ABSTRACT

… That part of your prospectus, 2 in which you endeavour to prove that there enters nothing of human convention in the establishment of money, is certainly very curious, and very elaborately composed; and yet I cannot forbear thinking that the common opinion has some foundation. It is true, money must always be made of some materials, which have intrinsic value, otherwise it would be multiplied without end, and would sink to nothing. But, when I take a shilling, I consider it not as a useful metal, but as something which another will take from me; and the person who shall convert it into metal is, probably, several millions of removes distant. You know that all states have made it criminal to melt their coin; and, tho this is a law which cannot well be executed, it is not to be supposed that, if it could, it would entirely destroy the value of the money, according to your hypothesis.

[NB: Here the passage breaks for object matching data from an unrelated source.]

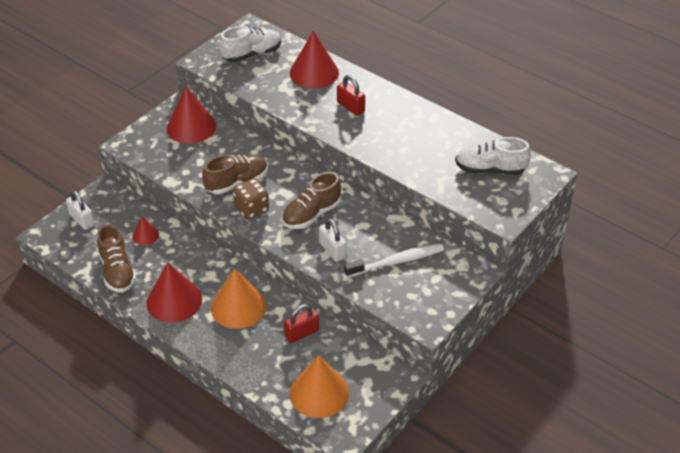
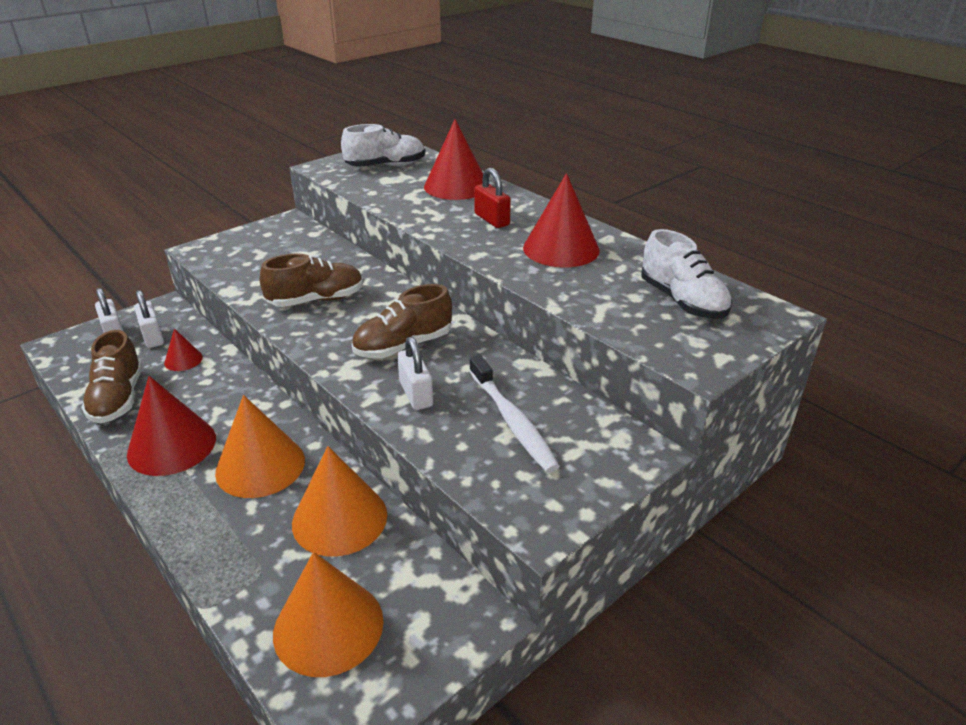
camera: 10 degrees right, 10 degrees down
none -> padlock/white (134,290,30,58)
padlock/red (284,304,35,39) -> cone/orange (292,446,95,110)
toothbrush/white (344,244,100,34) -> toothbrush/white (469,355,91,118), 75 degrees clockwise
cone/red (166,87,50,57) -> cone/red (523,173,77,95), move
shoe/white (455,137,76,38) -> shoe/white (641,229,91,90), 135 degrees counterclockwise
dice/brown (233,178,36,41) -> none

You have a base coin, called billon, in France, composed of silver and copper, which has a ready currency, tho the separation of the two metals, and the reduction of them to their primitive state, would, I am told, be both expensive and troublesome. Our shillings and sixpences, which are almost our only silver coin, are so much worn by use, that they are twenty, thirty, or forty per cent below their original value; yet they pass currency which can arise only from a tacit convention. Our 215colonies in America, for want of specie, used to coin a paper currency; which were not bank notes, because there was no place appointed to give money in exchange; yet this paper currency passed in all payments, by convention; and might have gone on, had it not been abused by the several assemblies, who issued paper without end, and thereby discredited the currency.